[Home](../../README.md)

### Model Training - Linear Regression

Linear regression is an algorithm that provides a linear relationship between an independent variable and a dependent variable to predict the outcome of future events. We will now Train a Linear regression algorithm on the features you have engineered to see how closely we can predict the health outcomes for individuals.


#### Step 1

Load the required dependencies:

In [None]:
# Import frameworks
import numpy as np
import pandas as pd
import matplotlib.pyplot as plt
plt.style.use('../../style_Matplotlib_charts.mplstyle')
from sklearn.linear_model import LinearRegression
import pickle

#### Step 2

Store the data columns for Linear Regression.

In [None]:
# Create a data frame from the csv file
training_data = pd.read_csv('2.3.2.training_data.csv')

x_name = 'BMI'
y_name = 'Target'
x = np.array(training_data[x_name]).reshape(-1, 1)
y = np.array(training_data[y_name])

#### Step 3

Plot the feature `x` and target `y` data on a graph using the column headings as the graph labels.

In [None]:
# Plot the data points
plt.scatter(x, y, marker='x', c='r')
# Set the title
plt.title("Diabetes Disease Progress")
# Set the y-axis label
plt.ylabel(f'Training {training_data[y_name].name}')
# Set the x-axis label
plt.xlabel(f'Training {training_data[x_name].name}')
plt.show()

#### Step 4

Use the [Scikit-learn](https://scikit-learn.org/stable/) library to instantiate a Machine Learning model class and store it in the `my_model` variable as an object.

In [None]:
# Create the model
my_model = LinearRegression()
# Fit the model to the data
my_model.fit(x, y)

#### Step 5

Plot the features, targets and model (linear regression).

In [None]:
y_pred = my_model.predict(x)
plt.plot(x, y_pred)
plt.scatter(x, y, marker='x', c='r')
plt.title("Diabetes Disease Progress")
plt.ylabel(f'Training {training_data[y_name].name}')
plt.xlabel(f'Training {training_data[x_name].name}')
plt.show()

In [None]:
# save the model to disk
filename = 'my_saved_model_v1.sav'
pickle.dump(my_model, open('../2.4.Model_Testing_and_Validation/' + filename, 'wb'))

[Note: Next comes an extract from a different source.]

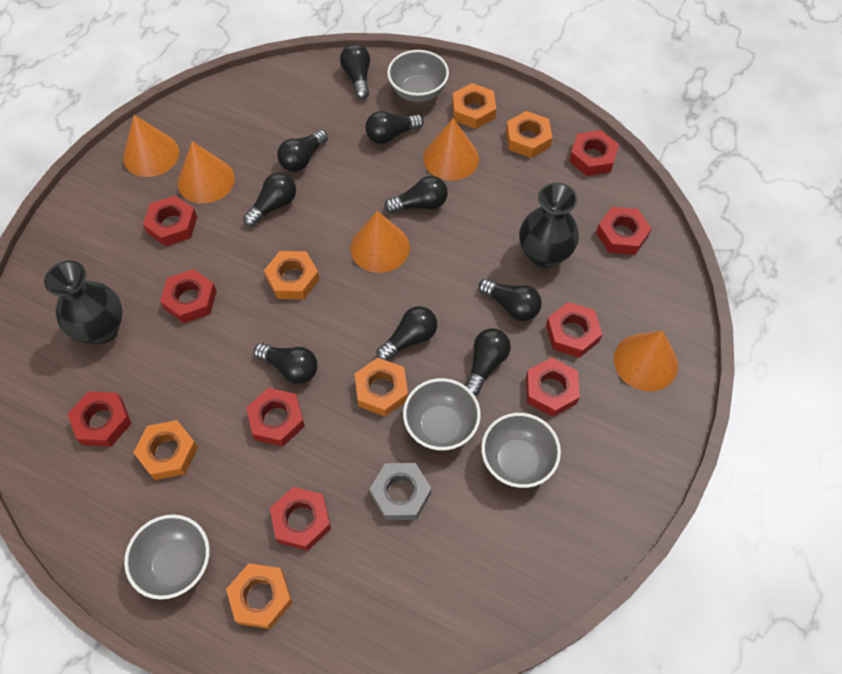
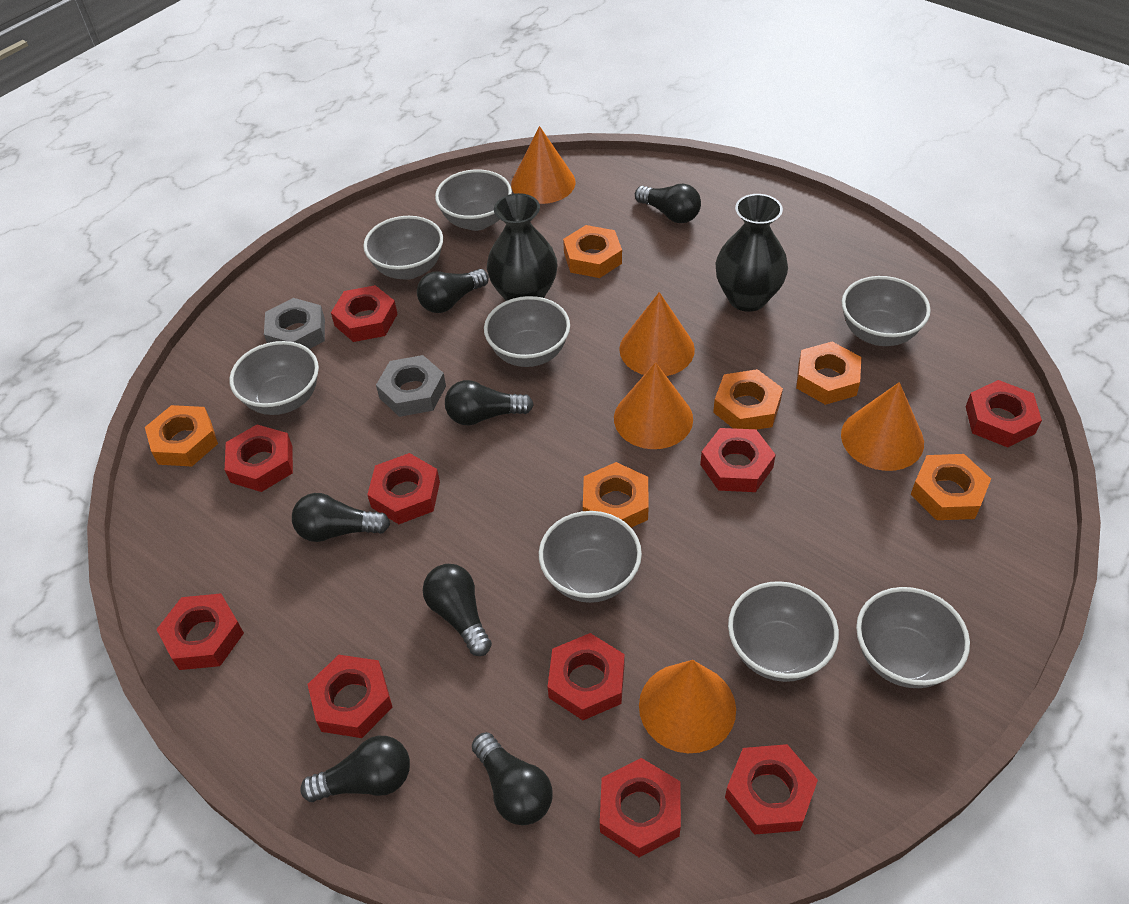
black light bulb: 9 -> 7
grey bowl: 4 -> 8
grey nut: 1 -> 2
red nut: 9 -> 10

#### Step 6. Evaluate the correlation of each feature
Students should perform single feature linear regression on each feature and evaluate the score of the model to get a feel for which features correlate with the target.

#### Step 7. Multiple Variable Linear Regression

You should be able to understand the code snippets with less guidelines.

In [None]:
# Create a data frame from the csv file
training_data = pd.read_csv('2.3.2.training_data.csv')

x_name = ['BMI','BP','FDR']
y_name = 'Target'
x = np.array(training_data[x_name])
y = np.array(training_data[y_name])

In [None]:
# plot predictions and targets vs original features    
fig,ax=plt.subplots(1,len(x_name),figsize=(12,3),sharey=True)
for i in range(len(ax)):
    ax[i].scatter(x[:,i],y, label = 'target')
    ax[i].set_xlabel(x_name[i])
ax[0].set_ylabel("Target"); ax[0].legend();
fig.suptitle("Diabetes Disease Progress")
plt.show()

In [None]:
# Create the model
my_model = LinearRegression()
# Fit the model to the data
my_model.fit(x, y)

In [None]:
# scatter plot predictions and targets vs original features    
y_pred = my_model.predict(x)
fig,ax=plt.subplots(1,len(x_name),figsize=(12,3),sharey=True)
for i in range(len(ax)):
    ax[i].scatter(x[:,i],y, label = 'target')
    ax[i].set_xlabel(x_name[i])
    ax[i].scatter(x[:,i],y_pred,color="orange", label = 'predict')
ax[0].set_ylabel("Target"); ax[0].legend();
fig.suptitle("Diabetes Disease Progress")
plt.show()

In [None]:
# save the model to disk
filename = 'my_saved_model_v2.sav'
pickle.dump(my_model, open('../2.4.Model_Testing_and_Validation/' + filename, 'wb'))

#### Step 8. Explore differnet features

Students should now use their acquired knowledge from step 6 to test and evaluate different feature combinations to produce a model with the best possible intuition.